9
Jul
2013

Dreimal Dresden

Wir standen auf der Kuppel der Frauenkirche in Dresden. Der Atem der Geschichte hauchte uns über den Rücken. Ich habe noch nie auf einem Gebäude gestanden, das so heftig den historischen Extremwetterlagen des 20. Jahrhunderts ausgesetzt gewesen ist wie die barocke Kirche hier links im Bild.


(im Vordergrund die ramponierten Zeugen der meteorologischen Extremwetterlage von Anfang Juni)

In ihrem Innenraum ist es, als hätte man dem Schaudern mit einer gemütlichen Innendekoration begegnen wollen. Zu gemütlich für ein Gotteshaus, finde ich. Aber wer auf sie hinaufsteigt, begreift beim Blick auf die Stadt die grossen Zusammenhänge: Wie die Kirche am 13./14. Februar 1945 auf Dresden im Bombenhagel und Feuerinferno blickte und standhielt - nur um einen Tag später wie vor Schmerz in sich zusammenzufallen. Wie die Ruine zu DDR-Zeiten Gedenkstätte und Mahnmal für den Frieden wurde - und (ab hier edit): ab 1982 zu einem Austragungsort jener Friedens-Demonstrationen, die das Ende der DDR herbeiführten (edit Ende). Und dann der glorreiche Wiederaufbau...

Müsste ich den kürzesten und besten Rundgang um Dresden beschreiben - er würde der Balustrade des Frauenkirchenturms entlangführen.

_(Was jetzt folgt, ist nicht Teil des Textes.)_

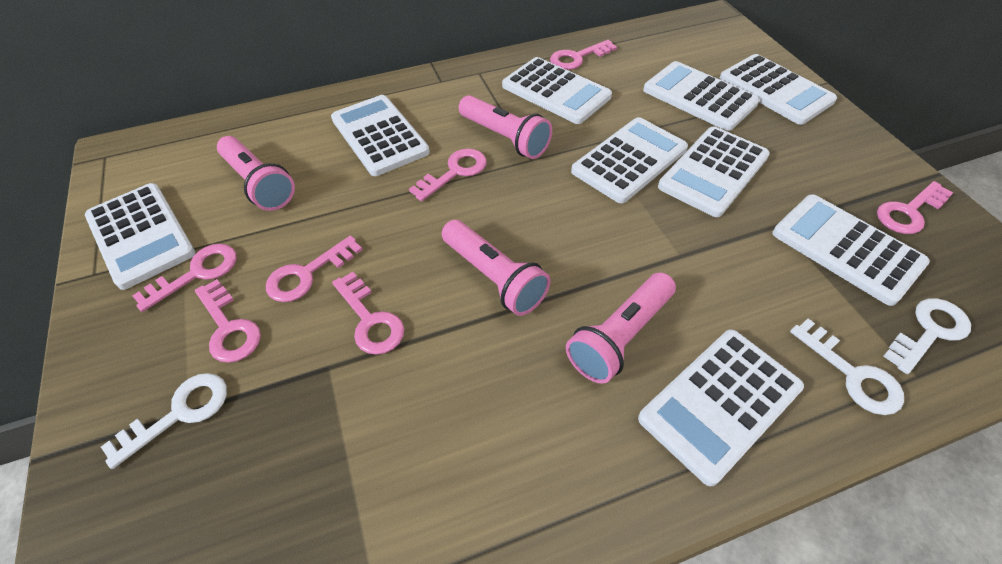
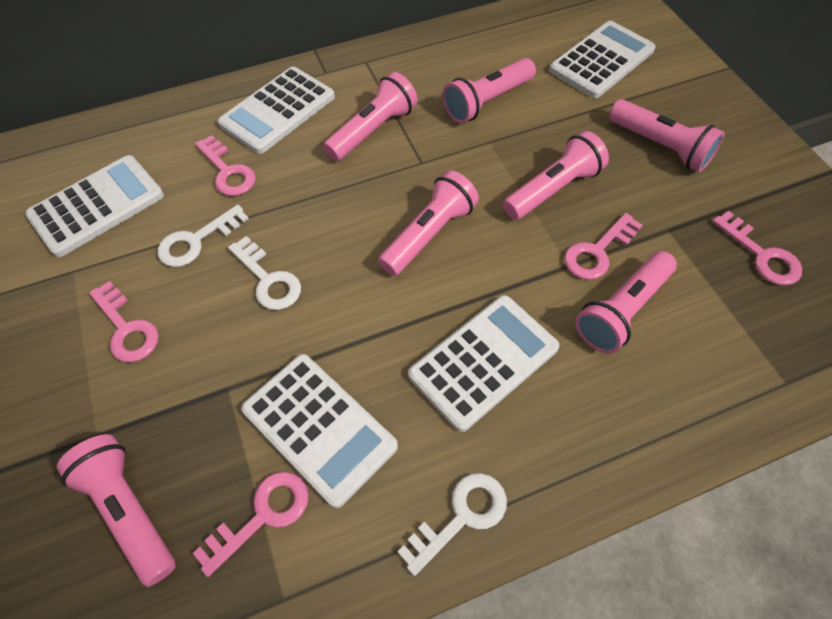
pink flashlight: 4 -> 7
pink key: 7 -> 5
white calculator: 9 -> 5

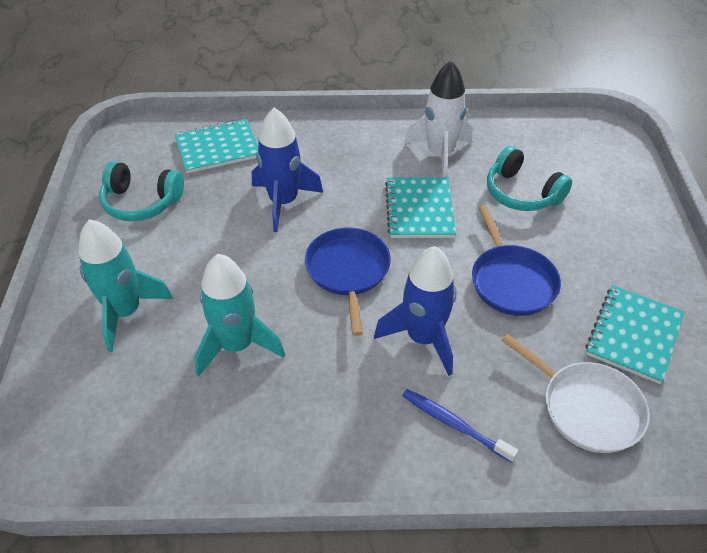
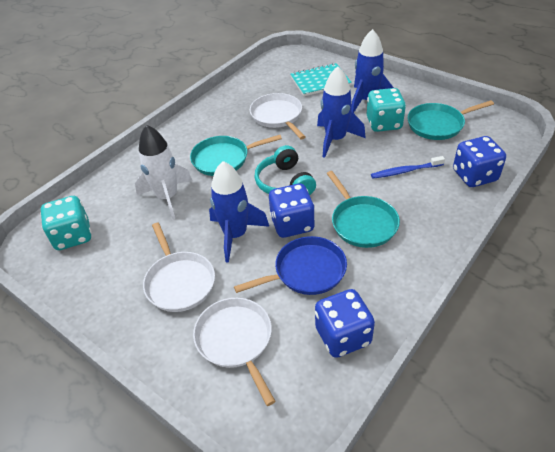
blue dice: 0 -> 3
blue pan: 2 -> 1
blue rocket: 2 -> 3
turquoise dice: 0 -> 2
turquoise headphones: 2 -> 1
turquoise notebook: 3 -> 1
turquoise pan: 0 -> 3
turquoise rocket: 2 -> 0
white pan: 1 -> 3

Auch begeistert war ich vom Zwinger - seiner unendlichen, russgeschwärzten Barock-Spielerei (meine besten Bilder und mehr beim kulturflaneur).

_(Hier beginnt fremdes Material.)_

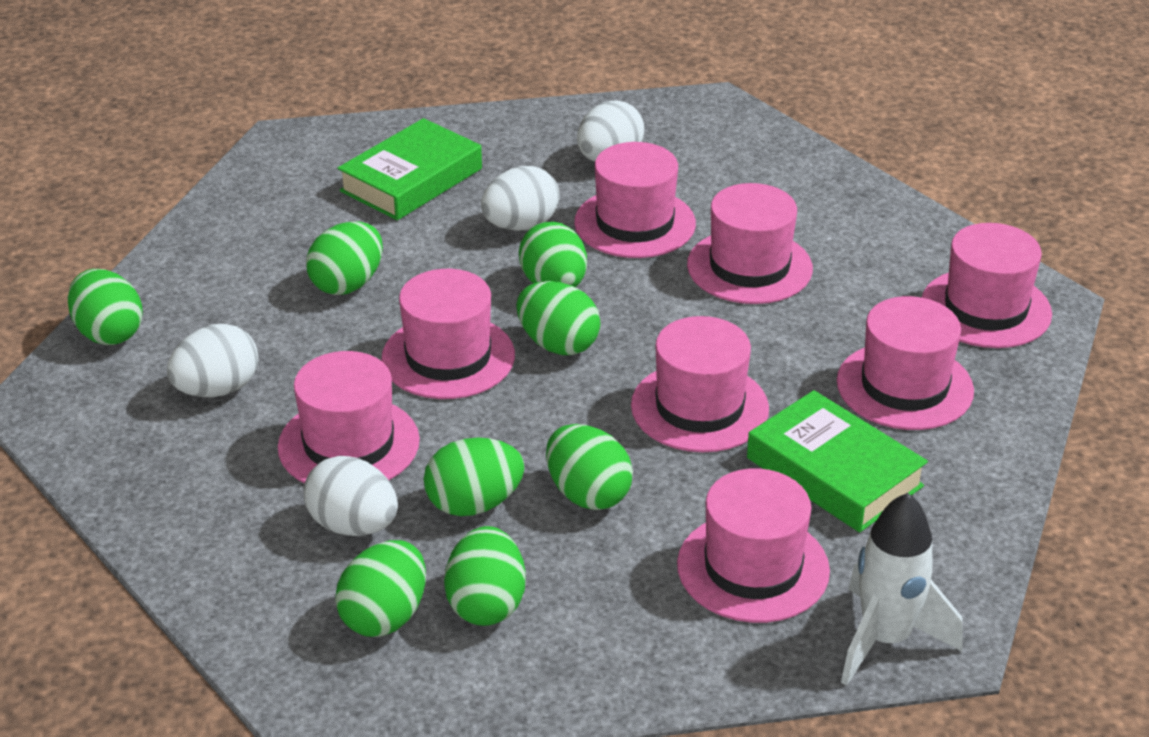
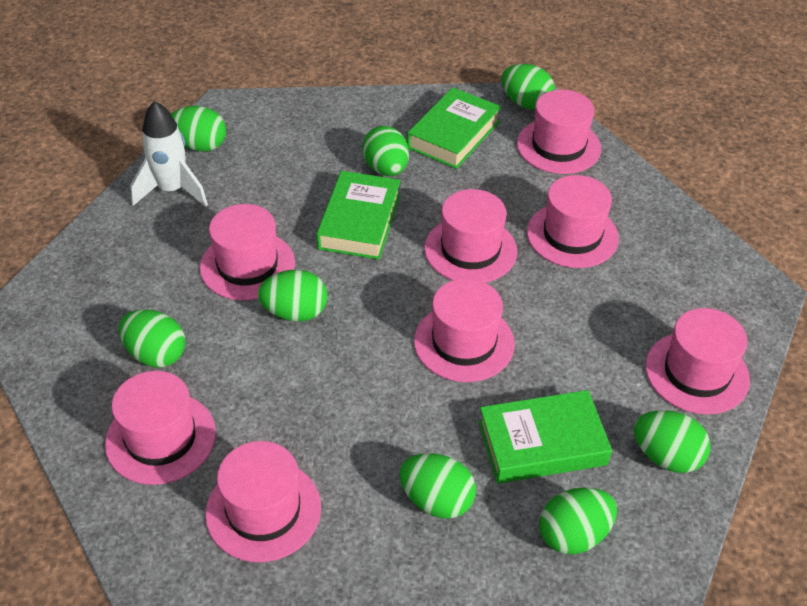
green book: 2 -> 3
white egg: 4 -> 0

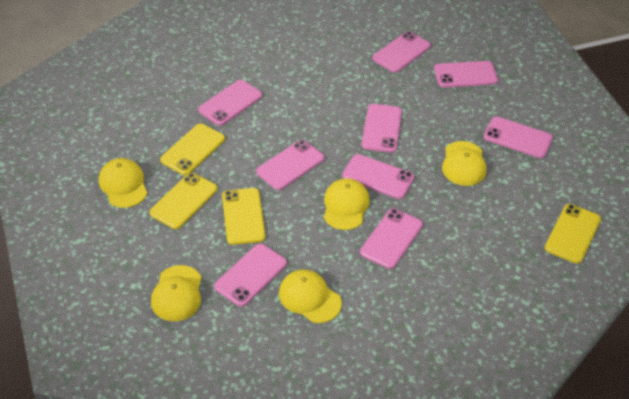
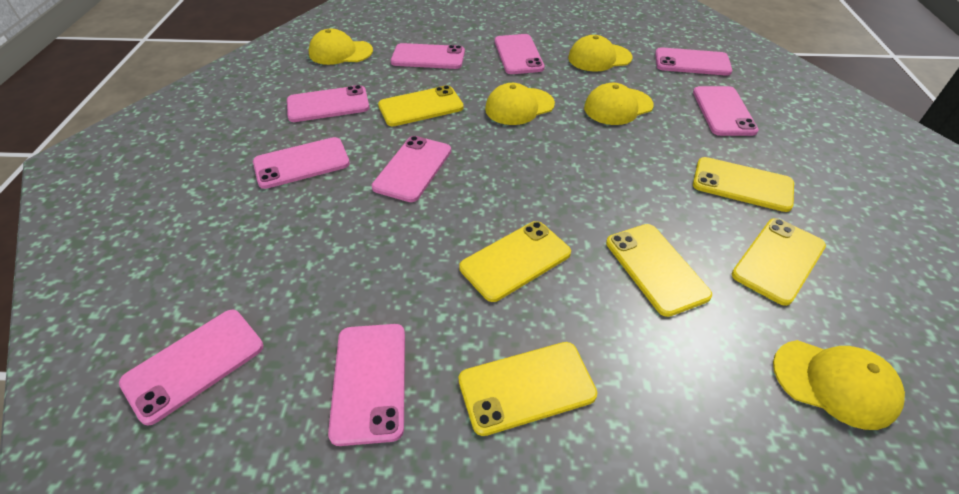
yellow phone: 4 -> 6

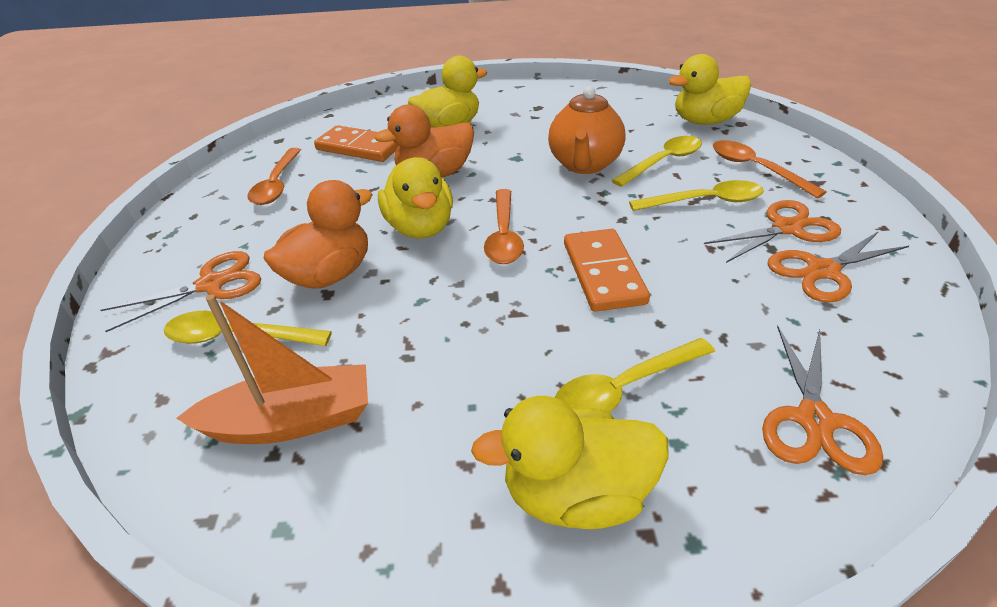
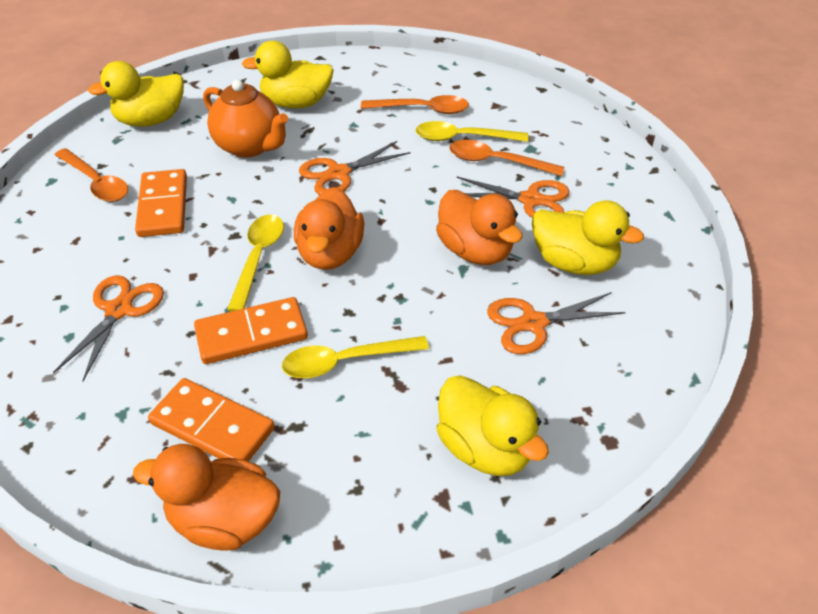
orange boat: 1 -> 0
orange domino: 2 -> 3
orange duck: 2 -> 3
yellow spoon: 4 -> 3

Und auf dem Weg zurück in die Neustadt grüssten wir August den Starken, den Star unter den sächsischen Fürsten. Er hat viel von dieser Pracht überhaupt erst erschaffen lassen.



Danke August!

Alles andere mussten wir links liegen lassen - vielleicht kommen wir ja wieder. Nur dem Blauen Wunder statteten wir noch einen Besuch ab. Darüber später.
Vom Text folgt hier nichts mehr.